The Witwer laboratory studies the roles of EVs, exRNA, and ncRNA in HIV disease of the central nervous system and in other neurodegenerative diseases, such as Alzheimer's and Parkinson's. Another focus of the group is on how inflammatory insults like cigarette smoking affect progression of disease. Beginning in 2013, Witwer examined the hypothesis that RNAs such as miRNAs in dietary substances could regulate endogenous genes in mammals. These studies led him and others to the conclusion that this type of regulation is unlikely to occur in normal physiology. He subsequently served on two Scientific Advisory Panels of the United States Environmental Protection Agency and addressed the European Food Safety Authority on related questions of environmental exposure to RNA.

== Organization and editing ==
Witwer chaired the organizing committee of the ISEV2015 annual meeting (Bethesda, United States). He has since filled several leadership roles with ISEV and become President of the society in 2024. Witwer has organized or co-organized workshops and other meetings on five continents. Responding in 2020 to the restrictions of the COVID-19 pandemic, Witwer converted a monthly journal club at Johns Hopkins into a weekly worldwide virtual event known as "Extracellular Vesicle Club." The club became an official ISEV feature in 2021. He is co-Chair with Paul Robbins of the 2022 Gordon Research Conference on EVs. Witwer is an associate editor of the Journal of Extracellular Vesicles and a member of the editorial boards of Clinical Chemistry and AIDS. He was instrumental in the founding of a second ISEV journal, the Journal of Extracellular Biology.
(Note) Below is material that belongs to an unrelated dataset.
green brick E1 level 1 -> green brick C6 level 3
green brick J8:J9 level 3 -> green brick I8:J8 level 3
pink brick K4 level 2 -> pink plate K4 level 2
== Scientific rigor, standardization, and advocacy ==
Witwer has contributed to scientific standardization and rigor efforts. He was corresponding author in 2013 of the first position paper of the International Society for Extracellular Vesicles, on standardization of isolation and characterization of EVs in RNA studies. With Clotilde Théry, he coordinated the Minimal Information for Studies of Extracellular Vesicles (MISEV2018), a consensus guidelines document for the EV field. An opponent of AIDS denialism, a largely defunct movement that denied the existence of HIV or its role in causing AIDS, he has encouraged high standards in scientific publishing, critiquing predatory publishing and other publishing practices. He has advocated public availability of scientific data. With the emergence of COVID-19, Witwer was interviewed about the virology of the pandemic and conspiracy theories that arose around SARS-CoV-2. He is co-corresponding author of a statement by ISEV and the International Society for Gene and Cell Therapy on extracellular vesicle-based therapies for COVID-19.

== Awards and honors ==
- 2003-2006 National Science Foundation Graduate Research Fellowship
- 2009 Richard T. Johnson Award, International Society for NeuroVirology
- 2014 CFAR Scholar Award, Johns Hopkins University Center for AIDS Research
- 2017 Catalyst Award, Johns Hopkins University
- 2021 Special Achievement Award of the International Society for Extracellular Vesicles

== Selected works ==
- Witwer KW, Sarbanes SL, Liu J, Clements JE (2011). "A plasma microRNA signature of acute lentiviral infection: biomarkers of central nervous system disease."
- Witwer KW, Watson AK, Blankson JN, Clements JE (2012). "Relationships of PBMC microRNA expression, plasma viral load, and CD4+ T-cell count in HIV-1-infected elite suppressors and viremic patients."
- Witwer KW, Buzás EI, Bemis LT, Bora A, Lässer C, Lötvall J, Nolte-'t Hoen EN, Piper MG, Sivaraman S, Skog J, Théry C, Wauben MH, Hochberg F (2013). "Standardization of sample collection, isolation and analysis methods in extracellular vesicle research"
- Théry C, Witwer KW, Aikawa E (2018). "Minimal information for studies of extracellular vesicles 2018 (MISEV2018): a position statement of the International Society for Extracellular Vesicles and update of the MISEV2014 guidelines"
- Witwer KW, Théry C (2019). "Extracellular vesicles or exosomes? On primacy, precision, and popularity influencing a choice of nomenclature."
- Arab T, Mallick ER, Huang Y, Dong L, Liao Z, Zhao Z, Gololobova O, Smith B, Haughey NJ, Pienta KJ, Slusher BS, Tarwater PM, Tosar JP, Zivkovic AM, Vreeland WN, Paulaitis ME, Witwer KW (2021). "Characterization of extracellular vesicles and synthetic nanoparticles with four orthogonal single-particle analysis platforms."